The War Rooms were situated in the basement of the New Public Offices, which were just a set of office buildings in Central London near Parliament. The offices were mainly picked based on the location, and out of the necessity for a large basement and a strong steel frame. The people working in the War Rooms would become so grounded that it was possible for them to not see natural light for days on end. Because of this, a fake sun had to be constructed so workers could get the necessary vitamins required from sunlight. Workers had to strap on goggles so they would not be blinded by the artificial sun. Surprisingly, the War Rooms were hastily put together in an effort to become fully functional as soon as possible. The basement of these office buildings contained only the necessities. This included the widely popular Map Room, several meeting Rooms, as well as a few rooms that had space for Churchill and other leaders to sleep in when needed due to high war tension, or other reasons. The Map Room was used as a central space to plan and strategize the placement of troops, and supplies. In addition to having room to sleep, Churchill had the only running toilet in the bunker, with a secret telephone that he would use to directly call the President at a moment’s notice. This phone was the only telephone that was completely secure, and would not be compromised. Every other phone in the bunker had a warning label, alerting that the information spoken was “not secret”. Churchill would often give his speeches to the people in his so-called “bedroom” in the bunker.
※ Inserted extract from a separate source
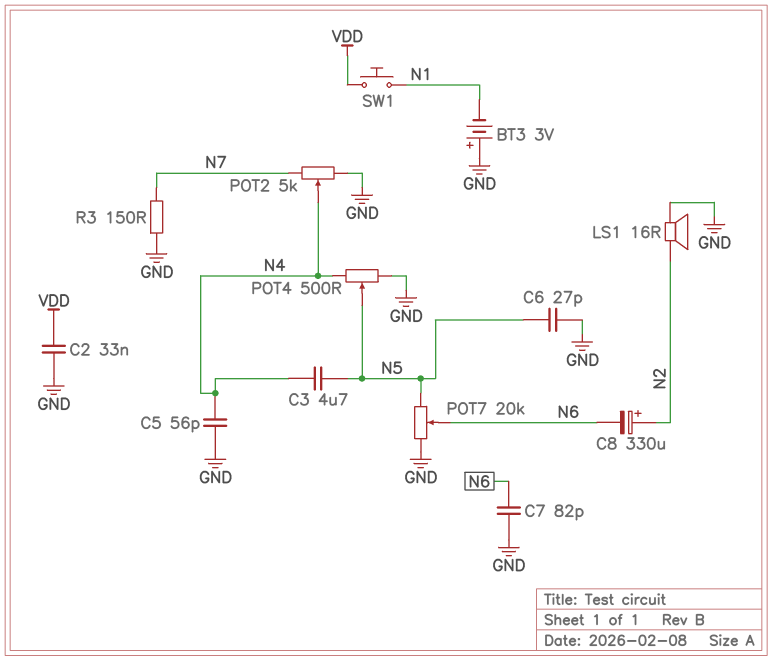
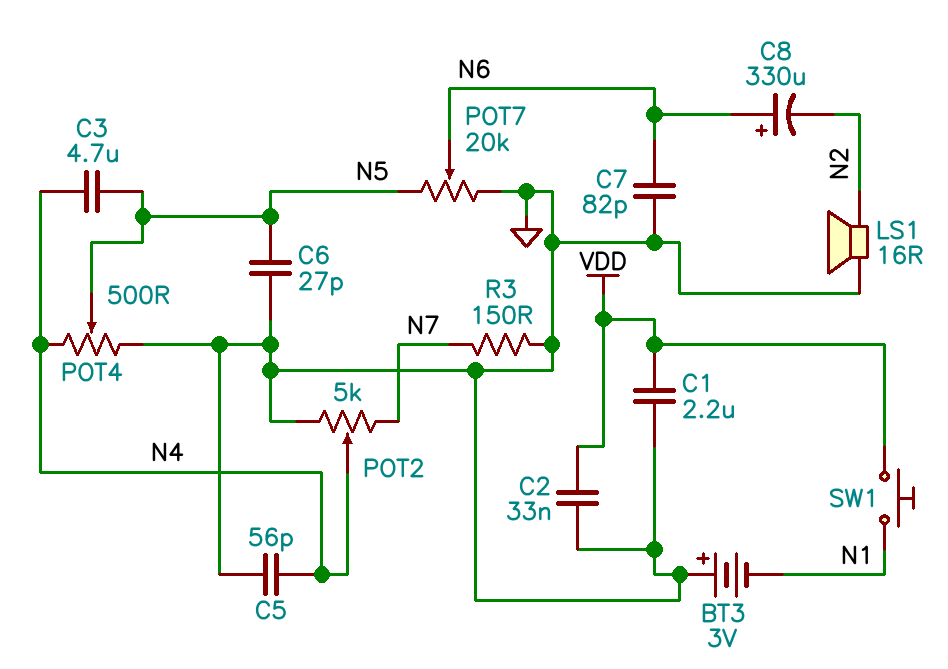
C1: none -> 2.2uF (GND, VDD)
C8: 330uF (plus N2, minus N6) -> 330uF (plus N6, minus N2)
The War Rooms opened in late August 1939 and operated until early August 1945. Prior to the beginning of WWII, Churchill predicted the beginning of Germany’s regime even when it worsened his name. People thought his fears of Germany were irrational, and not relevant to current politics. Before he was prime minister, he petitioned for a space that Britain’s war leaders would be able to operate in secret and still be in a central area of the country to hold the people together.”Have we organized and created an alternative center of government if London is thrown into confusion?”. After being placed in the position of Prime Minister, Churchill immediately had the War rooms constructed and throughout the war, him and his cabinet met 115 times in the bunker. The War Rooms were increasingly used during the Blitz period of the war. The Blitz being the Nazi Germany bombing of Britain during WWII in 1940 and 1942. After the war concluded it was almost immediately opened for tours, even when there were still secret documents in the bunker. The War Rooms were not open to the public until 1984 and was made part of the Imperial War Museum in 1989, where it is a part of presently. Recently the Churchill Museum were added onto the War Rooms, that showed parts of his life from childhood until death.
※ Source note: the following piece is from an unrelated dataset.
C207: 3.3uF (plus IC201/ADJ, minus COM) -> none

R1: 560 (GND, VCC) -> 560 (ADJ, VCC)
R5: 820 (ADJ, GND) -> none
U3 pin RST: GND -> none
The significance of the War Rooms has proved itself over and over again. Churchill and his cabinet spent hours pouring over the supply ship maps know that they were the most vital and fragile piece of Germany’s war plan. If the Allied forces could cut off their supplies, that would lead to a domino effect in the destruction of the Axis Powers. Churchill’s seat that has remained in the War Rooms to this day, is marked with deep scars from Churchill’s fingernails ripping apart the fabric out of stress. The design and structure of the bunker itself sheltered the precious documents and leaders from the thousands of bombs being dropped over the leaders heads during the heat of the war. After the Rooms were first constructed, Churchill made the realization that the concrete was not thick enough to withstand a blast of any large magnitude. Even though secrecy and security was of the largest priority, Churchill still feared there was going to be an attack at any moment. In order to protect from the potential soldiers dropping from the sky straight into the heart of Central London where the bunker was situated, there were guns located in every major space of the Churchill War Rooms. Churchill himself always kept a pistol on or near him, in case he had to use it on German soldiers storming his bunker, and eventually in case he had to use it on himself,in order to protect the precious information stored in his head that was key to the Allied Forces victory in the war. Although Churchill never had to put his fears into fruition, he still always had a plan, and would have not hesitated if the time came where he had to do what was necessary for the good of his country, and the rest of the world.

In conclusion the Churchill War Rooms have left a long lasting significance on how our leaders command and direct the outcomes of wars while maintaining a grip on their country and people. Churchill had the vision of what his War Rooms would be capable of, in the leading of the Allied Powers against Hitler and the rest of the Axis Powers. Churchill’s relentless energy and indomitable spirit was what allowed him to direct the course of the war by every means necessary.”What is our aim? I can answer in one word: victory, victory at all costs, victory in spite of all terror.” This is why, even nearly a century later, we still look back on, and listen to the wise words of Churchill chanting words of motivation and determination to the people living in terror in Britain, Germany, and everywhere else the war was won, or lost.